From this experiment you will have discovered the three main properties of this gas (commonly known as carbon dioxide)--that it is colorless, is considerably heavier than air, and will not support combustion. Its high density affords another interesting experiment, which consists of pouring the gas from one glass to another (Fig. 16).
Take two glasses, one full of air and the other containing the carbonic acid gas, and into each plunge a lighted match. The match of course will burn in the glass containing air, whilst it will be immediately extinguished when it comes in contact with the carbon dioxide. You have thus clearly shown which glass contains air and which contains the gas. Now take the glass containing the gas and pour its contents into the other glass, in exactly the same way as you would pour in water. Again test with a lighted match and you will find that the gas has passed from one glass to another, thus proving that it is much heavier than air.
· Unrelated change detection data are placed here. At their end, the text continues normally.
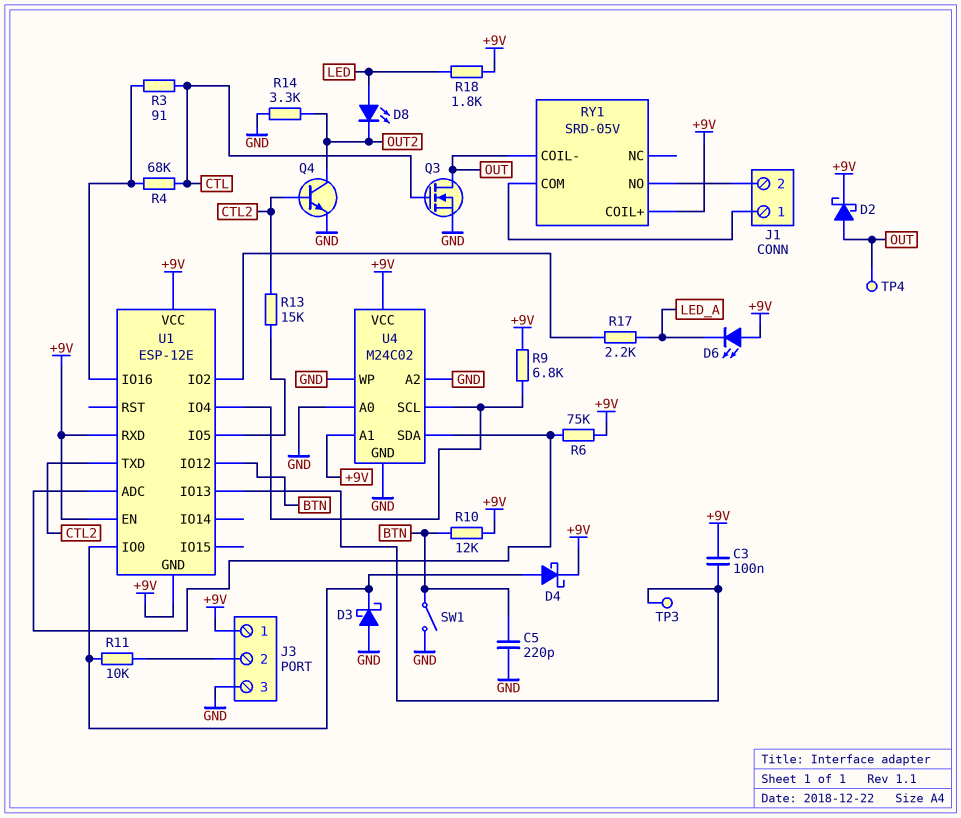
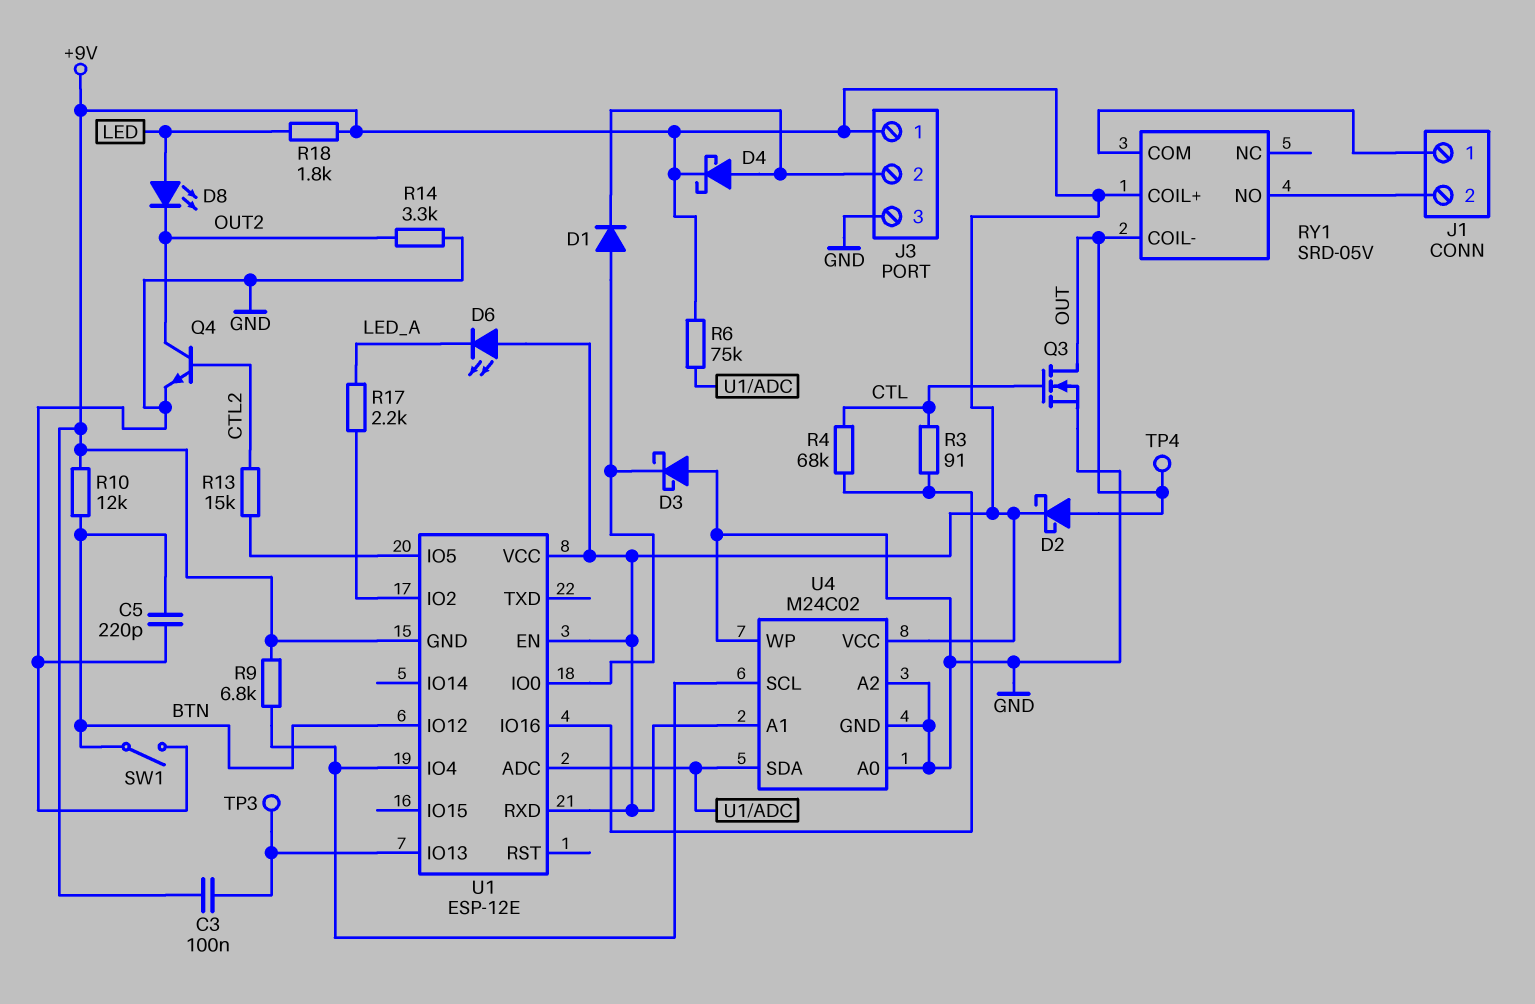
D1: none -> diode (A U1/IO0, K J3/2)
D4: schottky (A U1/IO0, K +9V) -> schottky (A J3/2, K +9V)
R11: 10k (J3/2, U1/IO0) -> none
U1 pin TXD: CTL2 -> none

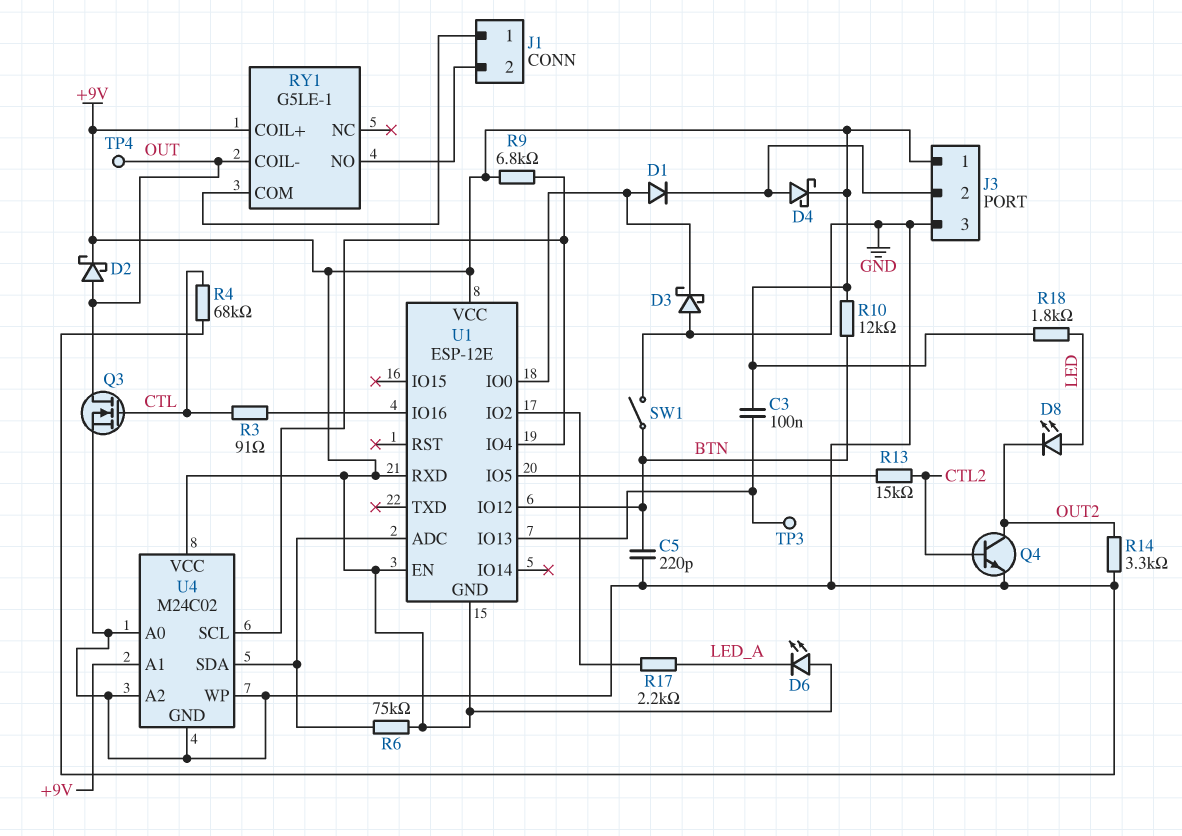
R4: 68k (CTL, U1/IO16) -> 68k (CTL, GND)
RY1: SRD-05V -> G5LE-1

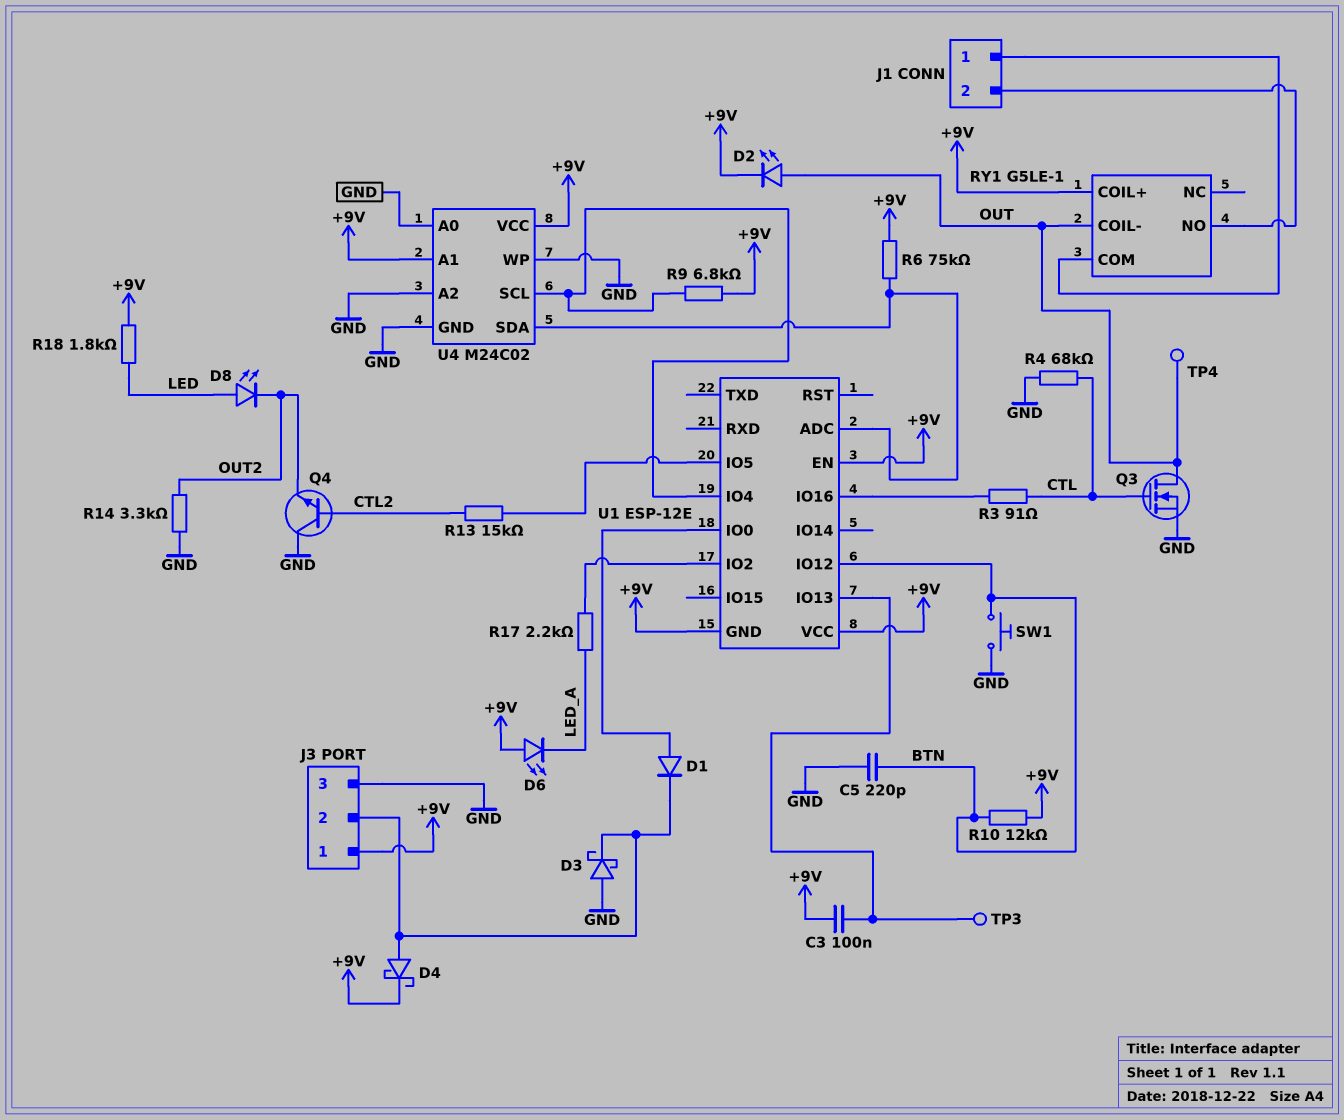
D2: schottky (A OUT, K +9V) -> LED (A OUT, K +9V)
D3: schottky (A GND, K U1/IO0) -> schottky (A GND, K J3/2)
Q4: NPN (B CTL2, C OUT2, E GND) -> NPN (B CTL2, C GND, E OUT2)
SW1: switch (BTN, GND) -> button (BTN, GND)
U1 pin RXD: +9V -> none

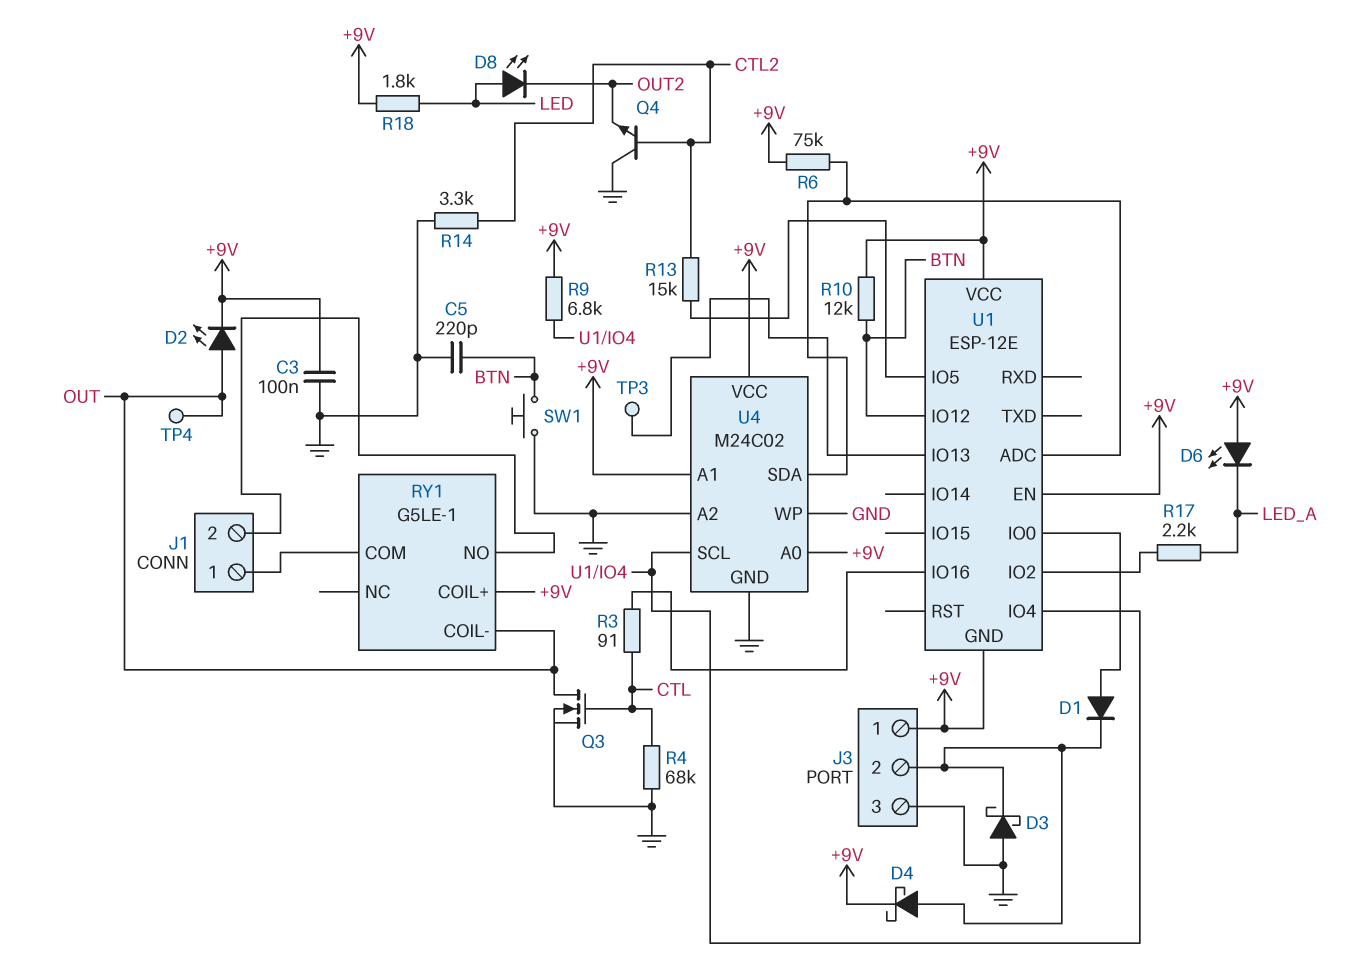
C3: 100nF (+9V, U1/IO13) -> 100nF (+9V, GND)
R14: 3.3k (GND, OUT2) -> 3.3k (CTL2, GND)
U4 pin A0: GND -> +9V

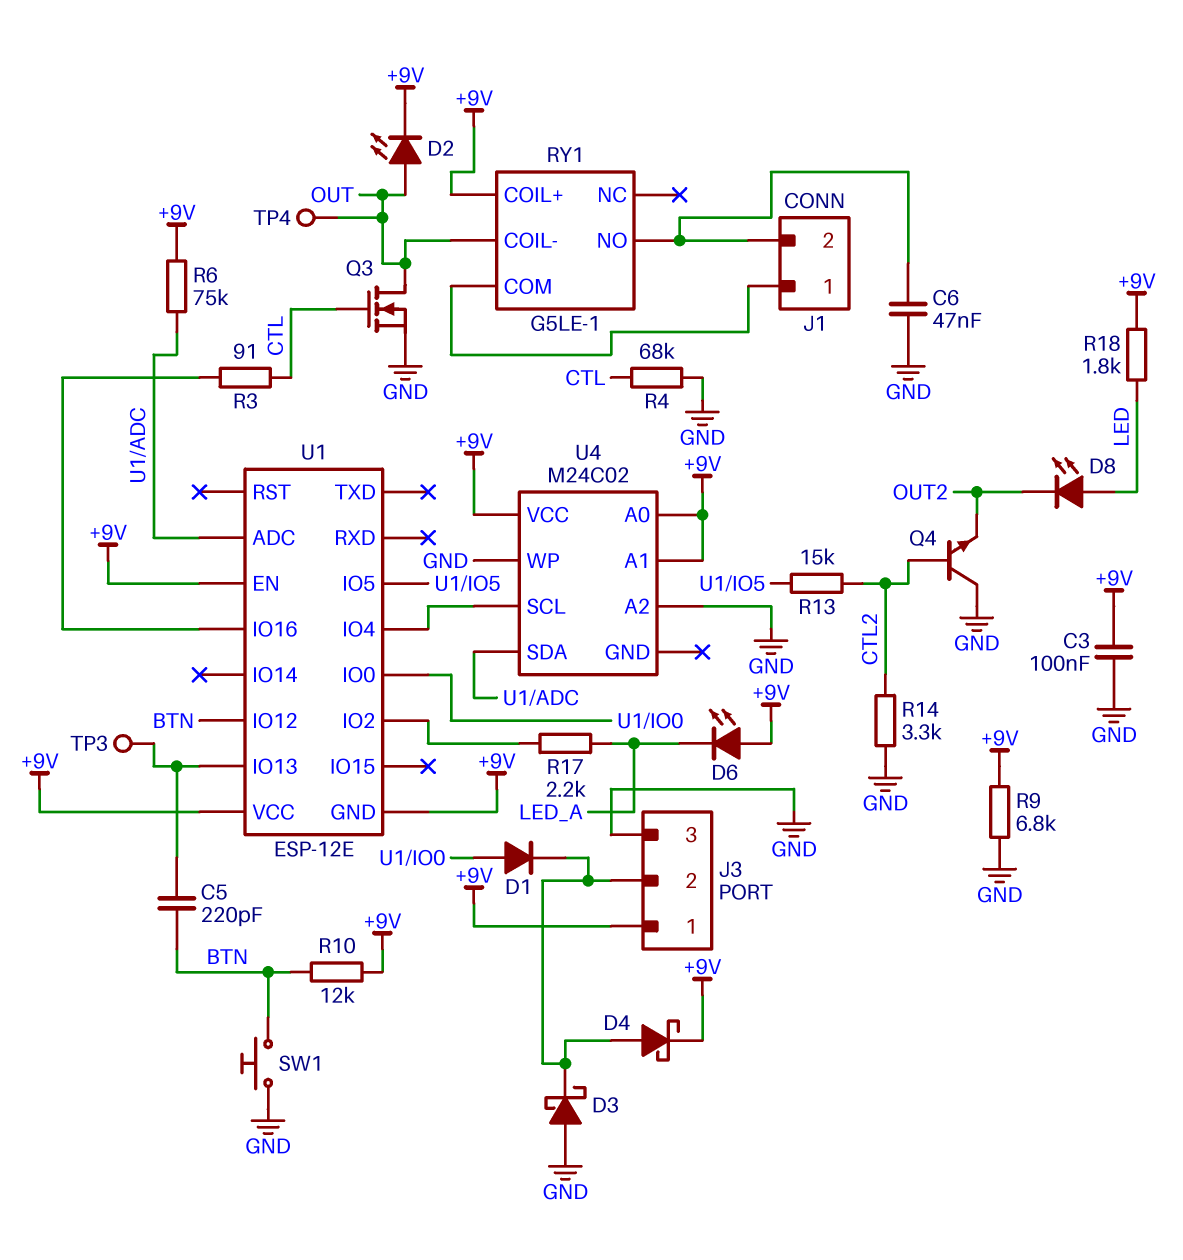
C5: 220pF (BTN, GND) -> 220pF (BTN, U1/IO13)
C6: none -> 47nF (GND, J1/2)
R9: 6.8k (+9V, U1/IO4) -> 6.8k (+9V, GND)
U4 pin GND: GND -> none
Next take two glasses, one containing air and the other carbonic acid gas, and, by means of a clay pipe, blow a soap bubble into each, carefully watching the different manners in which they behave. That dropped into the glass containing air will sink to the bottom, where, coming in contact with the glass, it will burst. The other bubble, however, as soon as it reaches the gas in the glass, rebounds owing to the high density of the carbon dioxide, but after a time, when it has settled down, it will float motionless on the surface (Fig. 17).
Before you finish experimenting you should know how to detect the presence of carbon dioxide. Take a little lime water, which may be obtained from any druggist, and pour it into a glass containing carbon dioxide. Shake the glass, and carefully observe the change which takes place. The lime water, which was previously colorless, has assumed a certain milkiness, and if allowed to stand the white powder causing this milkiness will settle at the bottom of the glass. This powder proves to be calcium carbonate, or chalk, which is always formed when lime water comes in contact with carbon dioxide, so that you have here a means of detecting the presence of carbon dioxide. Breathe into a little lime water and you will learn, from the milky appearance it at once assumes, that the air we exhale contains a certain quantity of this interesting gas.